On my commute into the office this morning I heard of the most recent government bail-out of a private bank, CitiGroup.  This is the second second installment, at CitiGroup alone, of taxpayer dollars being used to try and fix problems the average taxpayer did not create.

While it makes some sense to put measures into place to ensure that major financial companies do not fail and collapse industries beyond the financial sectors, are we fundamentally doing the right thing by the American taxpayer?

Of course not!


photo courtesy of dalydose

Have we reached the point that our government is borrowing money to cover for haphazard and irresponsible behavior by investors and BANKS?  Why yes, yes we have.  But who started this mess?

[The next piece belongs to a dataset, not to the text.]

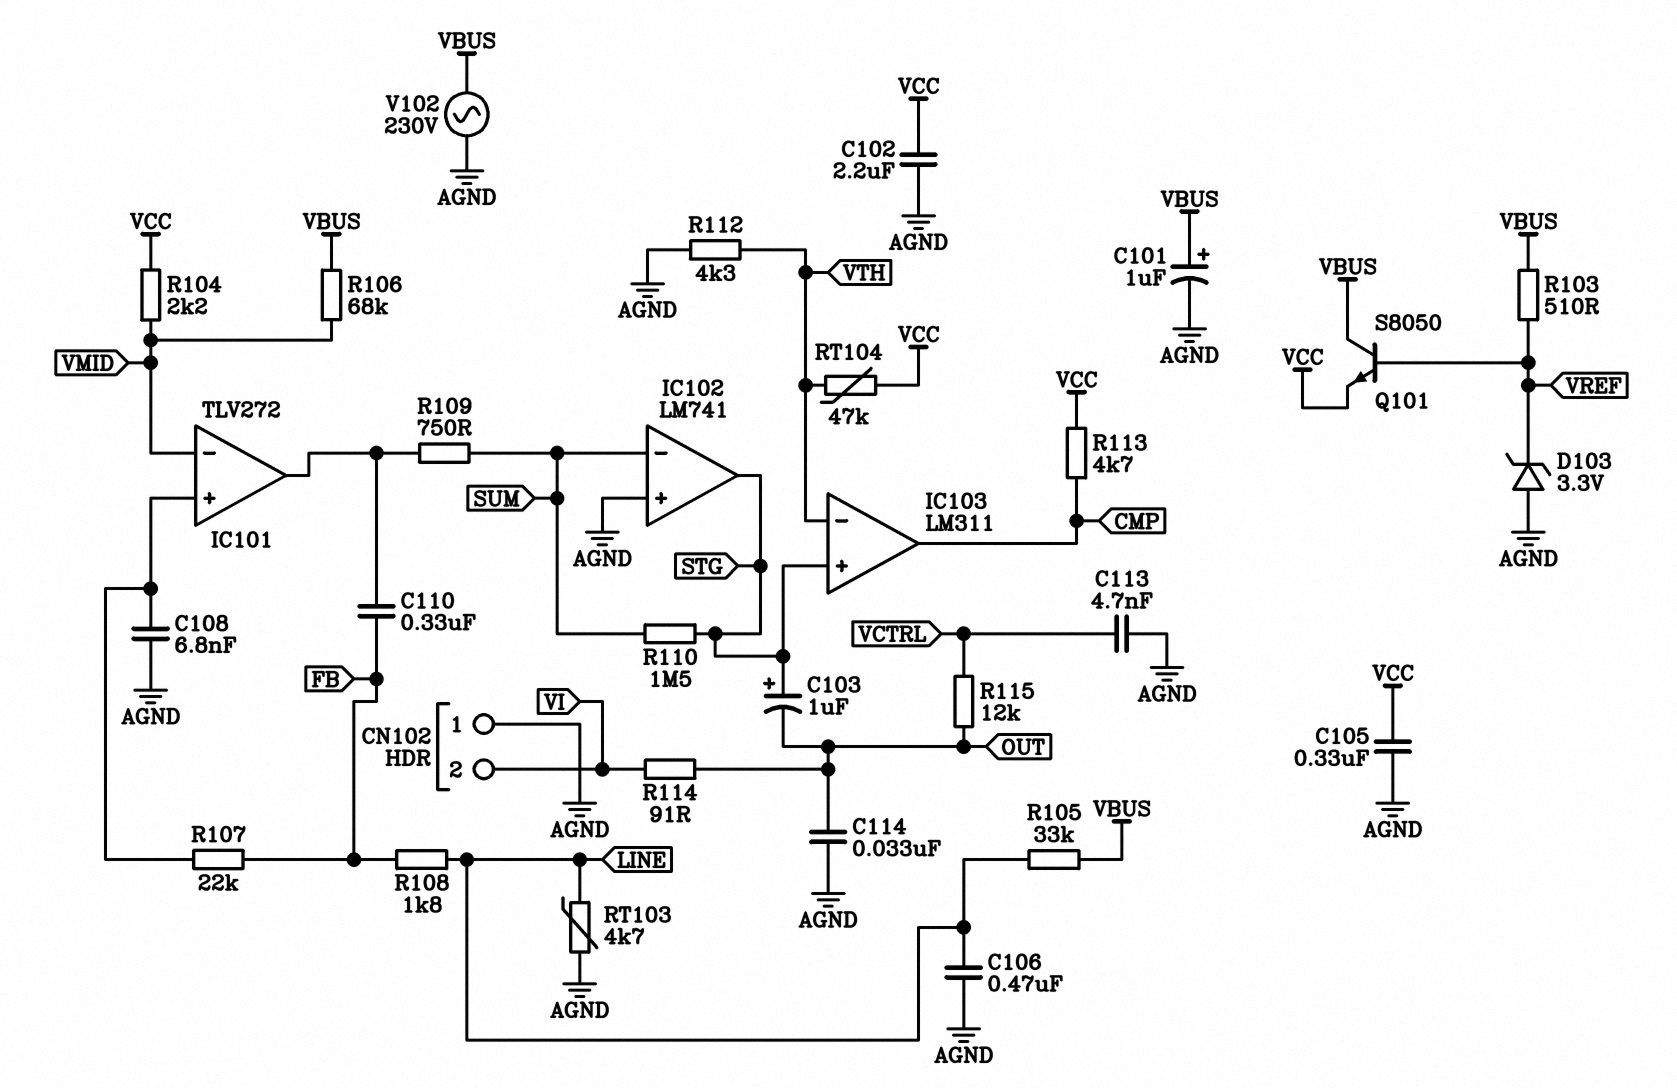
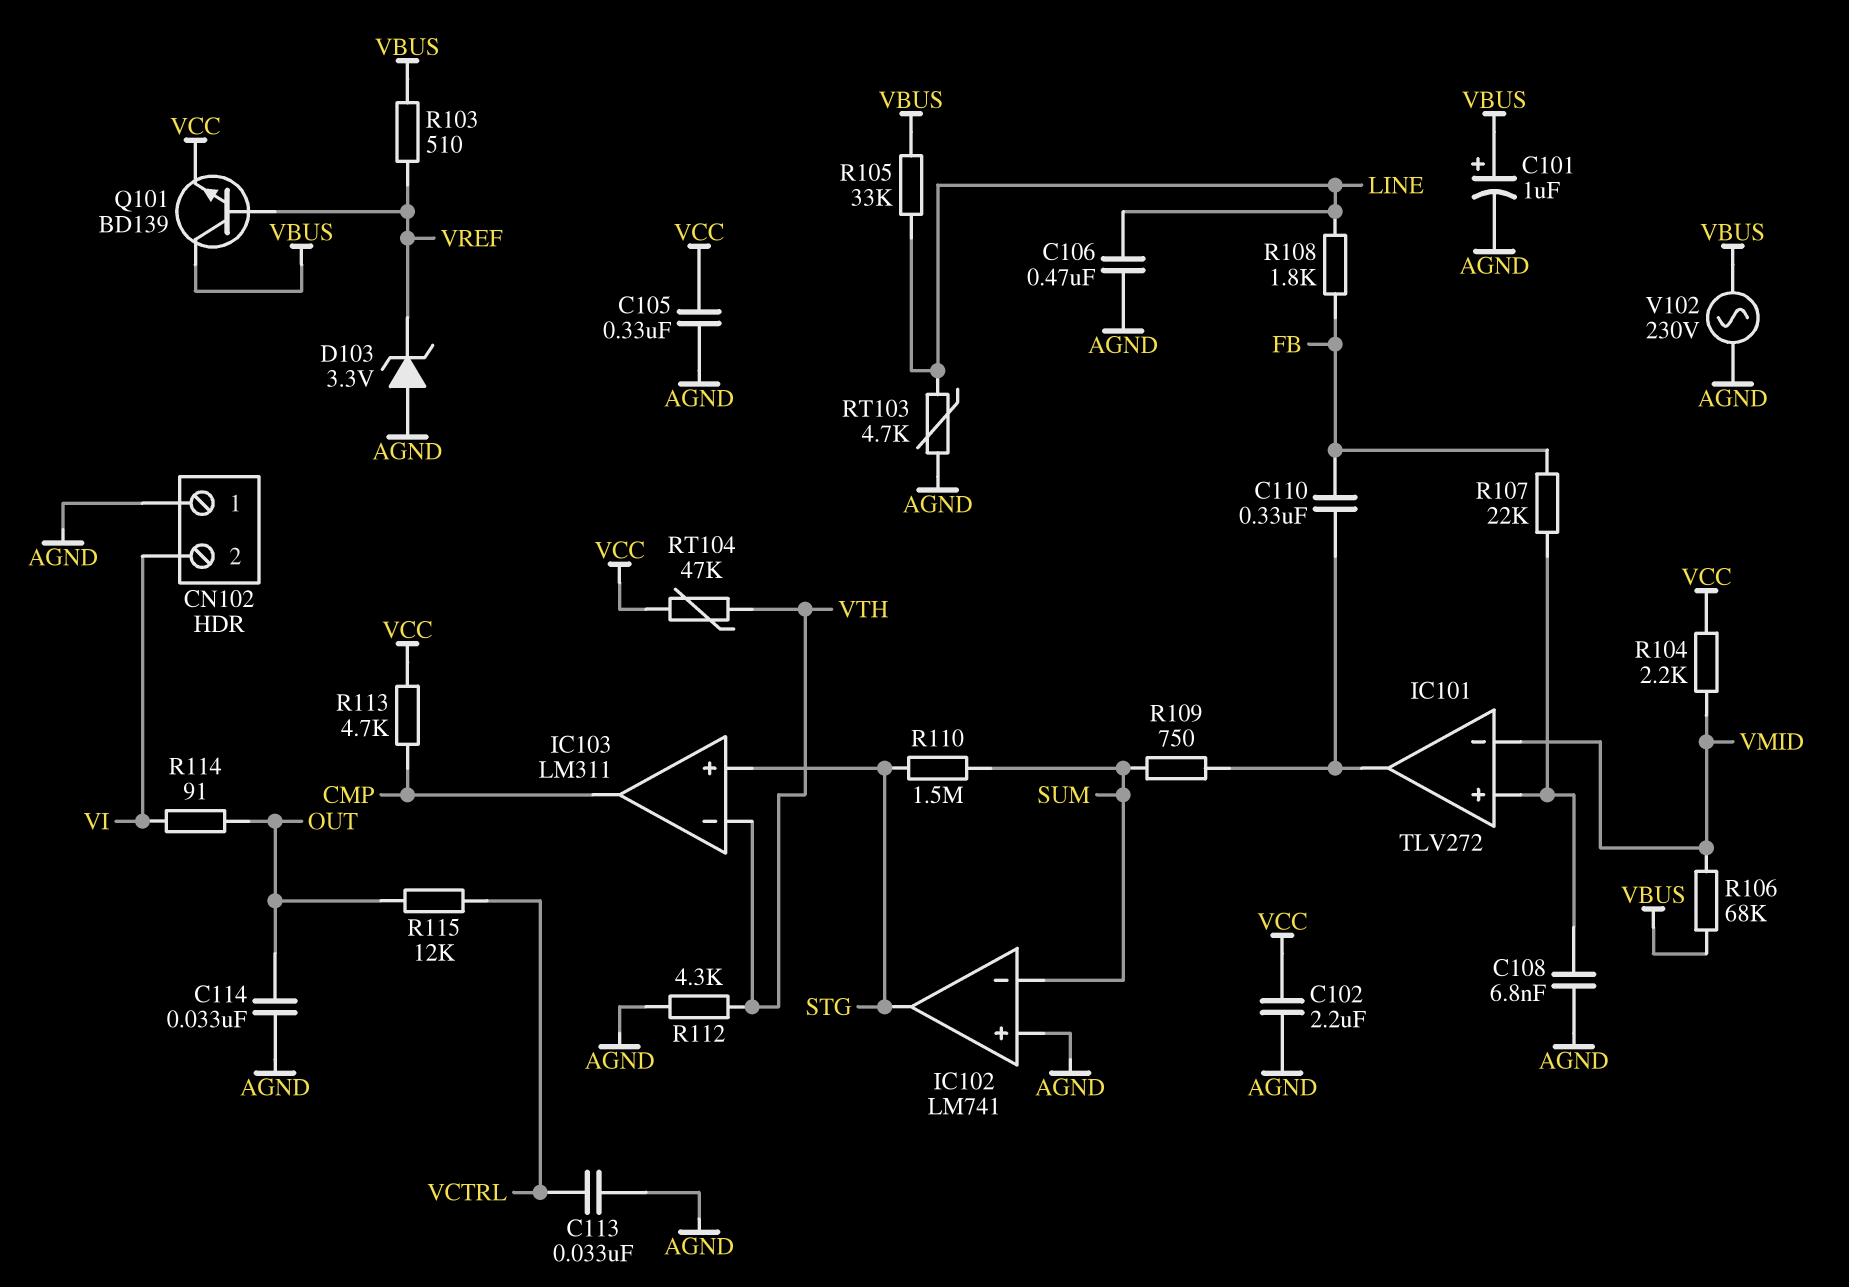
C103: 1uF (plus STG, minus OUT) -> none
C113: 4.7nF (AGND, VCTRL) -> 33nF (AGND, VCTRL)
Q101: NPN S8050 (B VREF, C VBUS, E VCC) -> NPN BD139 (B VREF, C VBUS, E VCC)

The way I see it, here is how the snowball began rolling downhill:

  • For the past 10 years or more since the tightening of regulation following the savings and loan crisis, government regulation of the U.S. financial markets has loosened significantly.
  • Banks saw this combined with low interest rates as opportunities to increase their revenues significantly by tapping into the elusive "subprime loan" market.
  • A increasingly credit hungry society took advantage of achieving the previously out of reach so-called "American dream" of home ownership, regardless of whether or not this made good financial sense for them at the time.  (The former "dream" is now more of a nightmare.)
  • Banks decided they could crank up profits by closing a bunch of loans quickly and immediately selling the loans to someone else so they didn't have to keep these risky investments in-house, on their own balance sheets.
  • Banks, unsure of exactly what was the current risk with these subprime mortgages started selling "mortgage backed securities" like hotcakes.  Investors and other banks bought them by the truckload.
  • Ratings agencies tasked with rating the risk of these strange new investment vehicles did a rotten job rating the actual risk and kept slapping AAA ratings on everything in sight
  • Mortgages within these investment backed securities start failing exponentially, and banks start cleverly hiding them off their balance sheets.
  • Banks start to fail, starting with smaller players, then major banks and financial powerhouses start to fail when they can no longer hide their failing mostly-imaginary-now investments.
  • And then....the story comes full circle....and here comes Uncle Sam to save the banks by throwing BORROWED money at the problem to buy up these toxic financial investments.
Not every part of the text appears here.